Investigasitimes.com, Bojonegoro – Apa jadinya kalau pohon yang dilindungi masyarakat dan dikeramatkan ditebang oleh salah satu oknum perangkat desa Talok, Mochamad Alfin Budhi Prasetyo. SH.
Dua pohon lindung, atau pengayoman Sendang Sawah bernama pohon Jaranan dan pohon Imbo telah ditebang.
Pembangunan jalan JUT menjadi gejolak di masyarakat, pasalnya pembangunan jalan JUT itu telah mengorbankan pohon yang dikeramatkan masyarakat Talok.
Setiap setahun sekali pohon jaranan dan Imbo dekat sendang Bakalan diakan manganan dan menguras sendang.

Ngadun (60) salah satu warga desa talok Dusun Sidodadi mengatakan, pohon keramat yang ditebang itu tanpa sepengetahuan masyarakat dan tidak ada musyawarah.
“Saya tidak bisa menerima apa yang dilakukan sekdes talok Mochamad Alfin Budhi Prasetyo, SH, saya ingin masalah ini di proses hukum.
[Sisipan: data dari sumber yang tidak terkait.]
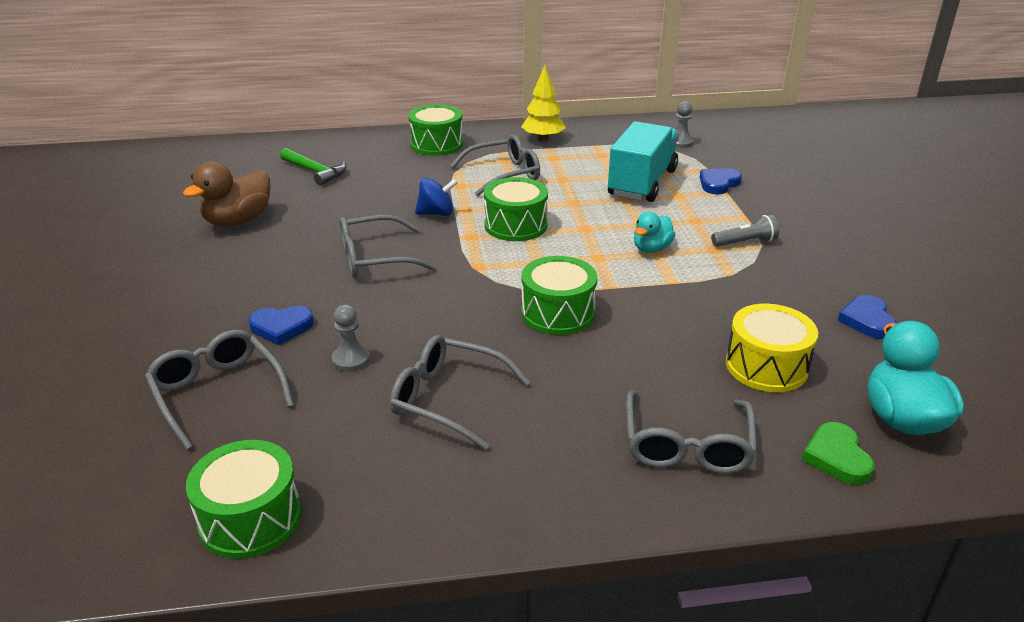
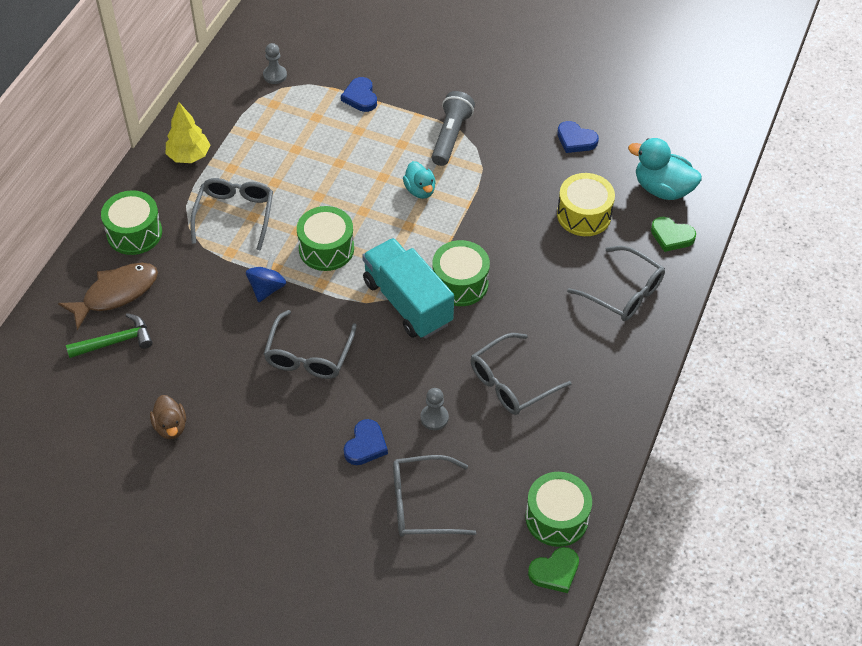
camera: 60 degrees left, 20 degrees up
(152, 551) = (555, 572): none -> green heart
(238, 221) = (170, 427): brown duck -> brown duck, size x0.62
(366, 157) = (116, 294): none -> brown fish
(642, 183) = (322, 139): turquoise truck -> turquoise truck (407, 302)
(745, 242) = (451, 136): grey flashlight -> grey flashlight, size x1.51

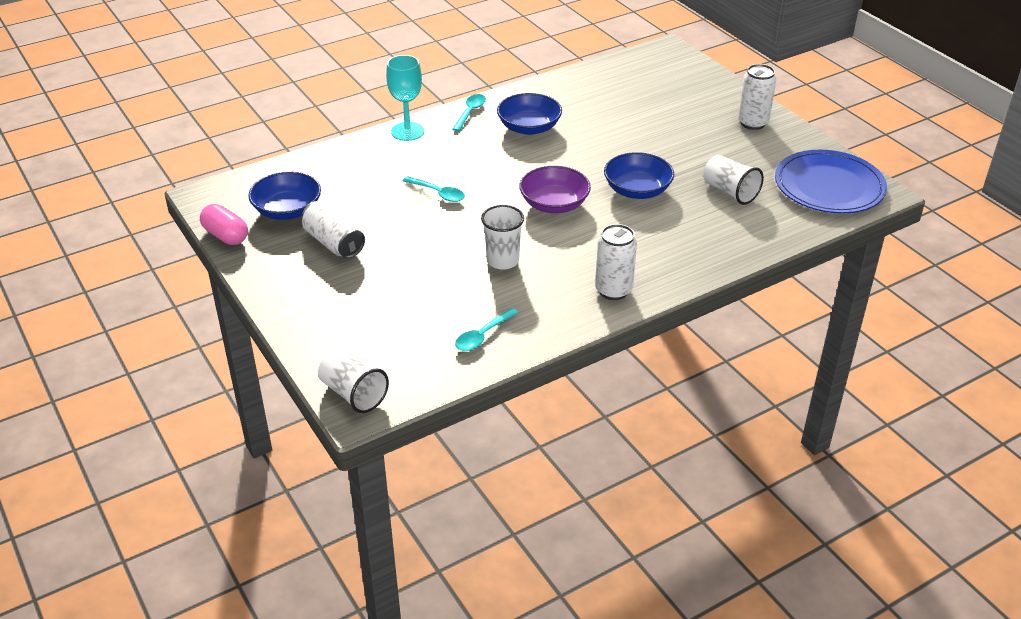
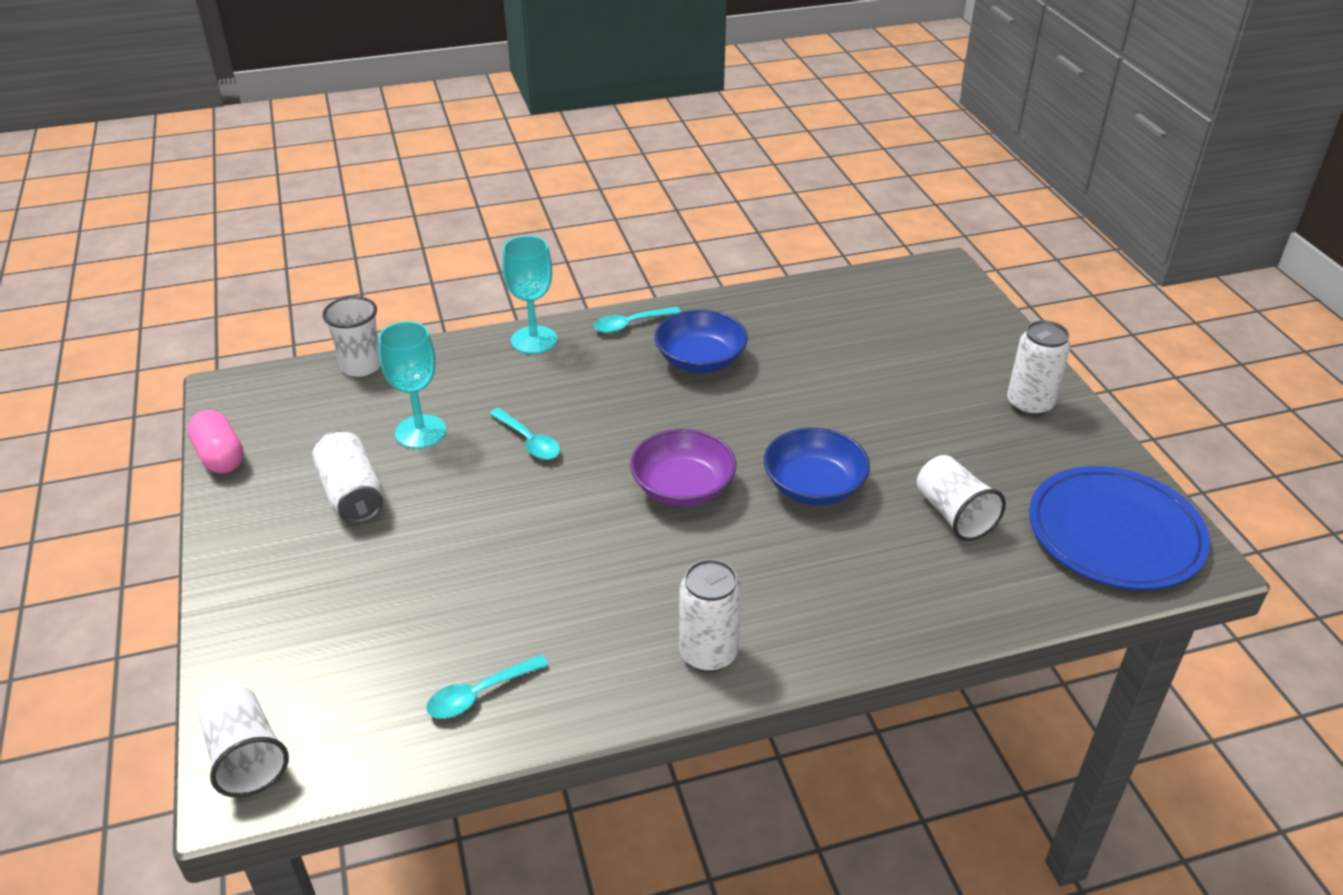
camera: 15 degrees right, 0 degrees up
(287, 210) = (318, 432): blue bowl -> none
(360, 199) = (420, 432): none -> turquoise goblet
(470, 112) = (630, 324): turquoise spoon -> turquoise spoon turned 150 degrees counterclockwise
(502, 261) = (567, 568): white cup -> white cup (361, 366)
Pasalnya Pohon Jaranan dan Imbo ini salah satu cagar budaya alam untuk Sendang Sawah dusun Sidodadi,” imbuhnya.
Saat awak media mengkonfirmasi terkait permasalahan ini sangat menyesalkan dan sangat merugikan, Kepala Desa (Kades) Talok H. Samudi mengatakan’, saya sangat mengecam dan menyesalkan tindakan yang dilakukan perangkat saya, dan akan melakukan tindakan hukum.

“Sebab saat proses akan melakukan penebangan tidak ada musyawarah, dan hal ini telah mencoret atas nama saya sebagai kades Talok dan pemdes,” ujarnya, Senin (08/05/23).
Kades juga menambahkan, bapak bapak semuanya, saya sudah melakukan upaya hukum.
“Jadi bukan saya diam, saya sudah melaporkan ke APH Polres Bojonegoro atas penebangan pohon ini,” tegas Kades Talok H. Samudi kepada warga masyarakat yang lakukan aksi demo.